Des députés incarcérés sans motif, des journaux fermés et leurs plumes embastillées, des centaines d’associations interdites, des administrations purgées et leurs employés emprisonnés par milliers, des populations déplacées de force… Depuis l’hiver 2015-2016, lorsque Recep Tayyip Erdogan a tranquillement réprimé à l’arme lourde les révoltes urbaines de la jeunesse kurde, sans la moindre réaction des Chancelleries, le «reis» d’Ankara sait qu’il a les mains libres. En avril dernier, il a pu allégrement bourrer les urnes de son référendum mal engagé. Ses principaux partenaires géopolitique – l’OTAN – et économique – l’Union européenne – ont abdiqué toute prétention à amener la Turquie vers le respect minimal de l’Etat de droit, comme le dénonce aujourd’hui dans nos colonnes l’historien Hamit Bozarslan.

Ce week-end, pour la troisième année consécutive, une Gay Pride interdite sous prétexte d’ordre public a été dispersée à coups de balles en caoutchouc, illustration du dédain du pouvoir turc envers ses minorités. Voire de sa haine envers tout ce qui ne rentre pas dans le carcan islamo-conservateur enserrant de plus en plus fort ce pays à cheval entre Orient et Occident.

Depuis cent dix jours, un homme et une femme symbolisent la résistance d’une partie des Turcs à la transformation de leur République en un ubuesque Empire. L’une, professeure de lettres, l’autre simple instituteur.
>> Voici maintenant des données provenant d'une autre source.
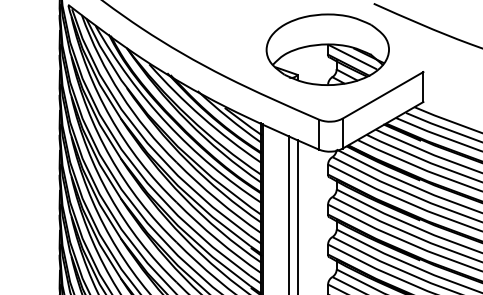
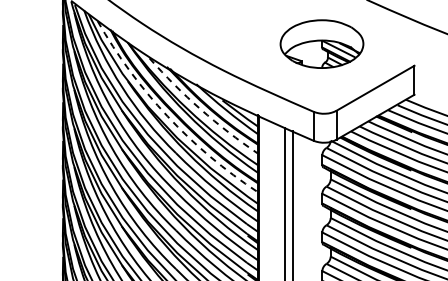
part: (327, 49) -> (321, 43), size x0.7
arc: (202, 117) -> (200, 109), solid -> dashed
arc: (167, 124) -> (167, 116), solid -> dashed

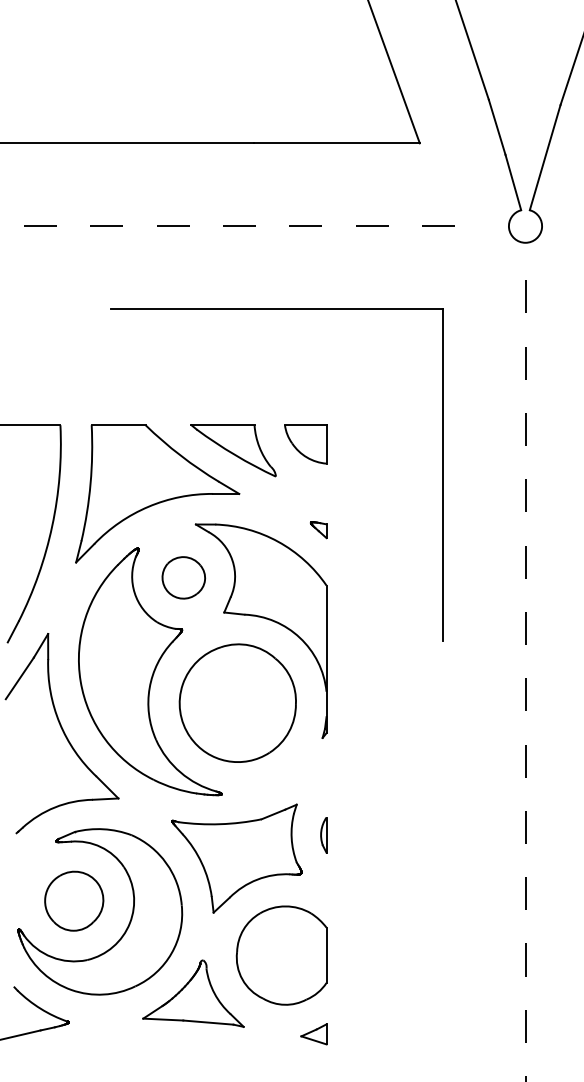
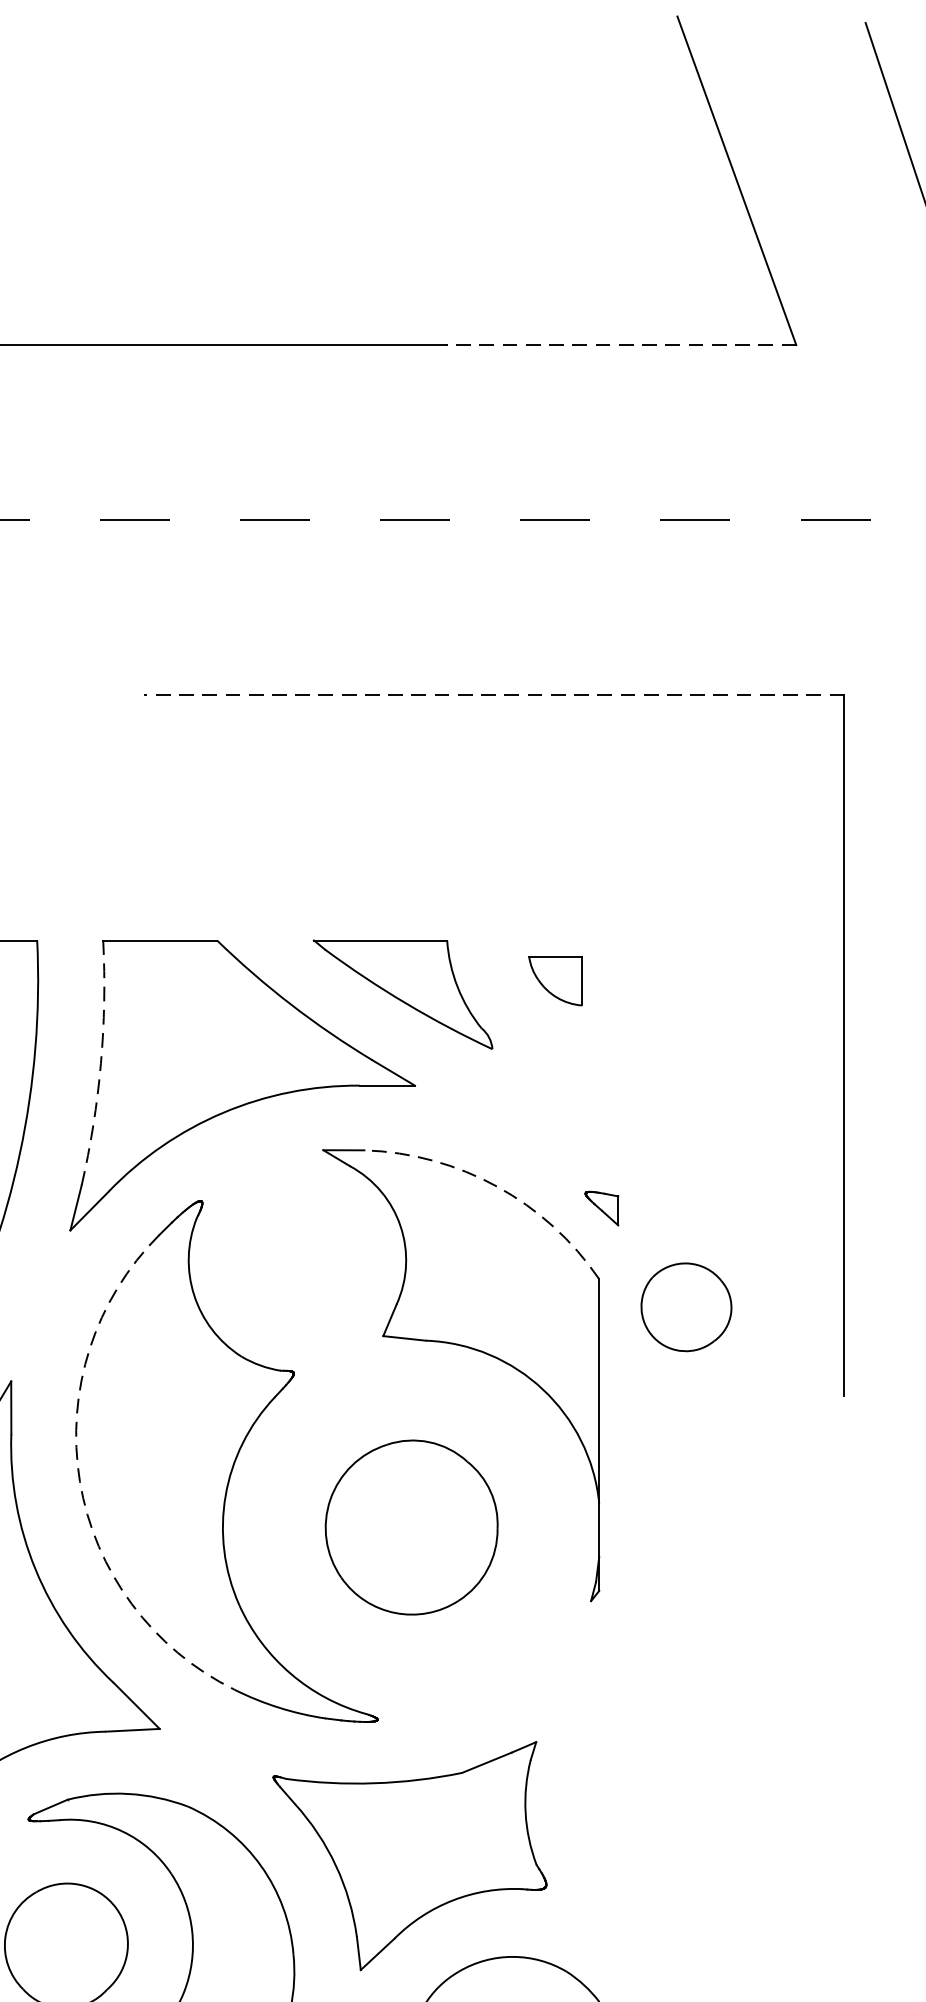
line: (337, 143) -> (622, 345), solid -> dashed
line: (276, 309) -> (493, 696), solid -> dashed
part: (305, 444) -> (554, 981), size x0.6
arc: (90, 483) -> (100, 1063), solid -> dashed
part: (318, 530) -> (601, 1209), moved
arc: (278, 541) -> (497, 1186), solid -> dashed
part: (183, 577) -> (685, 1306), moved
arc: (80, 681) -> (79, 1481), solid -> dashed
part: (237, 702) -> (411, 1526), size x0.7
part: (323, 835) -> (592, 1807), removed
Nuriye Gülmen et Semih Özakça ne se nourrissent plus depuis le 13 mars, attendant ensemble la mort physique, après avoir enduré la mort sociale.
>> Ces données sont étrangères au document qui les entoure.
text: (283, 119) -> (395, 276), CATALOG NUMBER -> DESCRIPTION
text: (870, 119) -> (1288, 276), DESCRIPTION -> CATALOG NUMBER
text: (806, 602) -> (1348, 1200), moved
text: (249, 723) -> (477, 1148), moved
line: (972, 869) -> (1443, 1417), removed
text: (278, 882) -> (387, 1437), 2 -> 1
Comme nous le racontions il y a peu, ces deux jeunes fonctionnaires, à l’instar de dizaines de milliers d’autres, ont été privés de leur travail, expulsés de leur école, exclus du chômage et placés sur des listes noires, qui les empêchent même de rêver à un nouvel emploi décent. Pourquoi? Pour avoir prétendument soutenu une éphémère tentative de coup d’Etat militaire que personne dans la population n’a appuyé? Plus simplement car leur tête – trop bien faite – ne revenait pas aux tout- puissants serviteurs du «reis», chargés de la chasse aux sorcières.

Nuriye Gülmen et Semih Özakça n’ont pas accepté que l’arbitraire vienne détruire leur vie, tuer leur vocation. Sans recours légal possible, ils ont pris la rue. Puis, face à la répression policière, ils ont entamé une grève de la faim.

Dimanche, alors que des millions de musulmans terminaient le Ramadan, Nuriye et Semih – désormais incarcérés pour terrorisme – n’ont pas fêté l’Aid-el-Fitr. Il est même probable qu’ils ne mangent plus jamais. Trop sûrs de leurs droits, trop fiers de leur lutte pour lâcher prise. Dans quelques jours, ils s’éteindront, frêles lumières dans l’obscurité qui commence à recouvrir la Turquie. Dans l’indifférence complice des Européens.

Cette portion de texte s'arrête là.